The study — published in Nature Communications — details the genetic changes caused by chronic lung disease in the molecular makeup of a variety of cells, including the epithelial cells that line the lung and airways. The study details how those changes can help enable SARS-CoV-2, the virus that causes COVID-19, to enter the body, replicate and trigger an out-of-control immune response that fills the lungs with fluids and often results in patients needing respirators and lengthy hospitalizations.
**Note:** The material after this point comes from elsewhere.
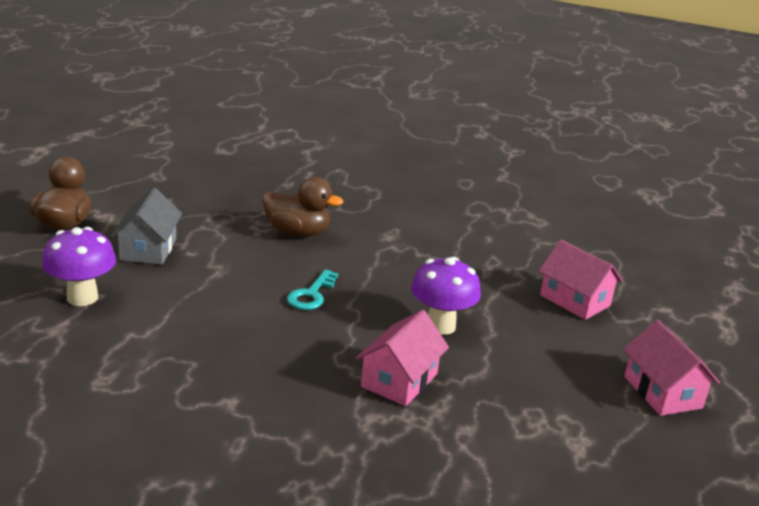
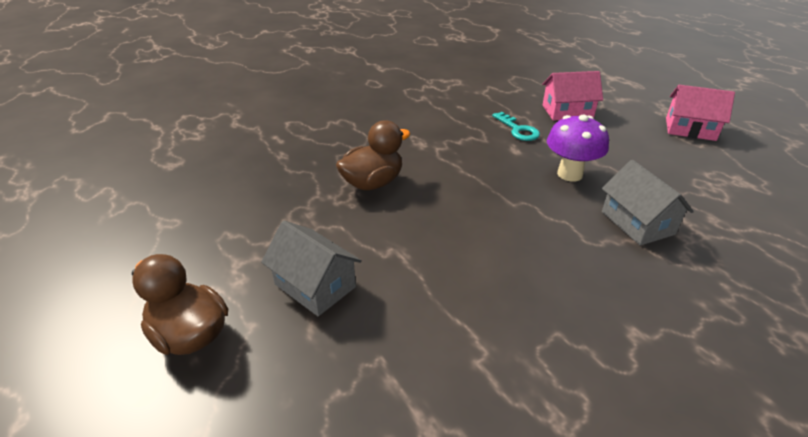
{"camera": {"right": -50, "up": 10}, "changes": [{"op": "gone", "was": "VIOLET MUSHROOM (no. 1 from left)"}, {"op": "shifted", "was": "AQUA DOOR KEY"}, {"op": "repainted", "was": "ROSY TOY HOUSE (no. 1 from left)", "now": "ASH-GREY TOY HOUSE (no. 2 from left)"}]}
The team used single-cell RNA sequencing technology to spell out the genetic code of 611,398 cells from various data bases, representing those with both healthy (control) lungs and those with chronic lung disease. Sequencing and analysis allowed researchers to identify molecular characteristics that may account for worse COVID-19 outcomes.
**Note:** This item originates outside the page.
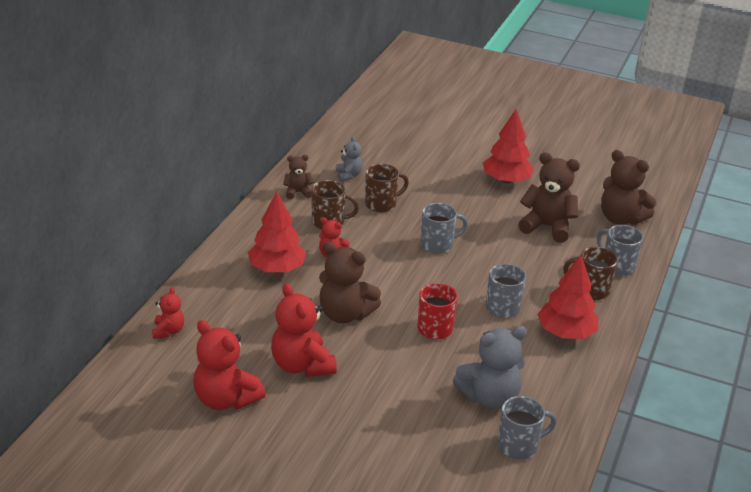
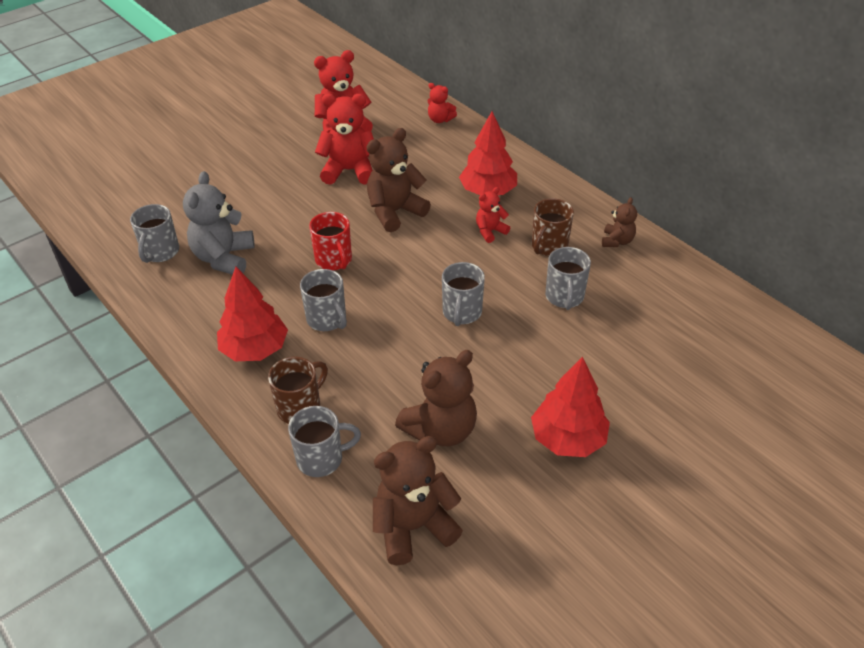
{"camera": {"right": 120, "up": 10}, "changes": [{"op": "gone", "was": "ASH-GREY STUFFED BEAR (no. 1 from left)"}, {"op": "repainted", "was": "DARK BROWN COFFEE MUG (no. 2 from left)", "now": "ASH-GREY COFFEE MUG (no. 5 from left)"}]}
“Our results suggest that patients with chronic lung disease are molecularly primed to be more susceptible to infection by SARS-CoV-2,” said Nicholas Banovich, PhD, an Associate Professor in TGen’s Integrated Cancer Genomics Division, and one of the study’s senior authors. Dr. Banovich is a leading participant in the Human Cell Atlas Lung Biological Network, whose dozens of members — including McGowan Institute for Regenerative Medicine affiliated faculty member Mauricio Rojas, MD, Professor of Internal Medicine and the Associate Vice Chair of Research, Department of Internal Medicine, in the Division of Pulmonary, Critical Care, & Sleep Medicine of the Davis Heart & Lung Research Institute at The Ohio State University — representing more than 80 institutions worldwide, also contributed to this study.

In addition, older-age, male-gender, smoking, and co-morbidities such as high blood pressure, obesity and diabetes, are all COVID-19 risk factors that are exacerbated by chronic lung diseases, such as Chronic Obstructive Pulmonary Disease (COPD), Interstitial Lung Disease (ILD), and especially Idiopathic Pulmonary Fibrosis (IPF), a progressive scaring and stiffening of the lung tissue.

“It was recognized early in the pandemic that patients with chronic lung diseases were at particularly high risk for severe COVID-19, and our goal was to gain insight into the cellular and molecular changes responsible for this,” said Jonathan Kropski, MD, Associate Professor of Medicine and Cell and Developmental Biology at Vanderbilt University Medical Center, and a co-senior author of the study.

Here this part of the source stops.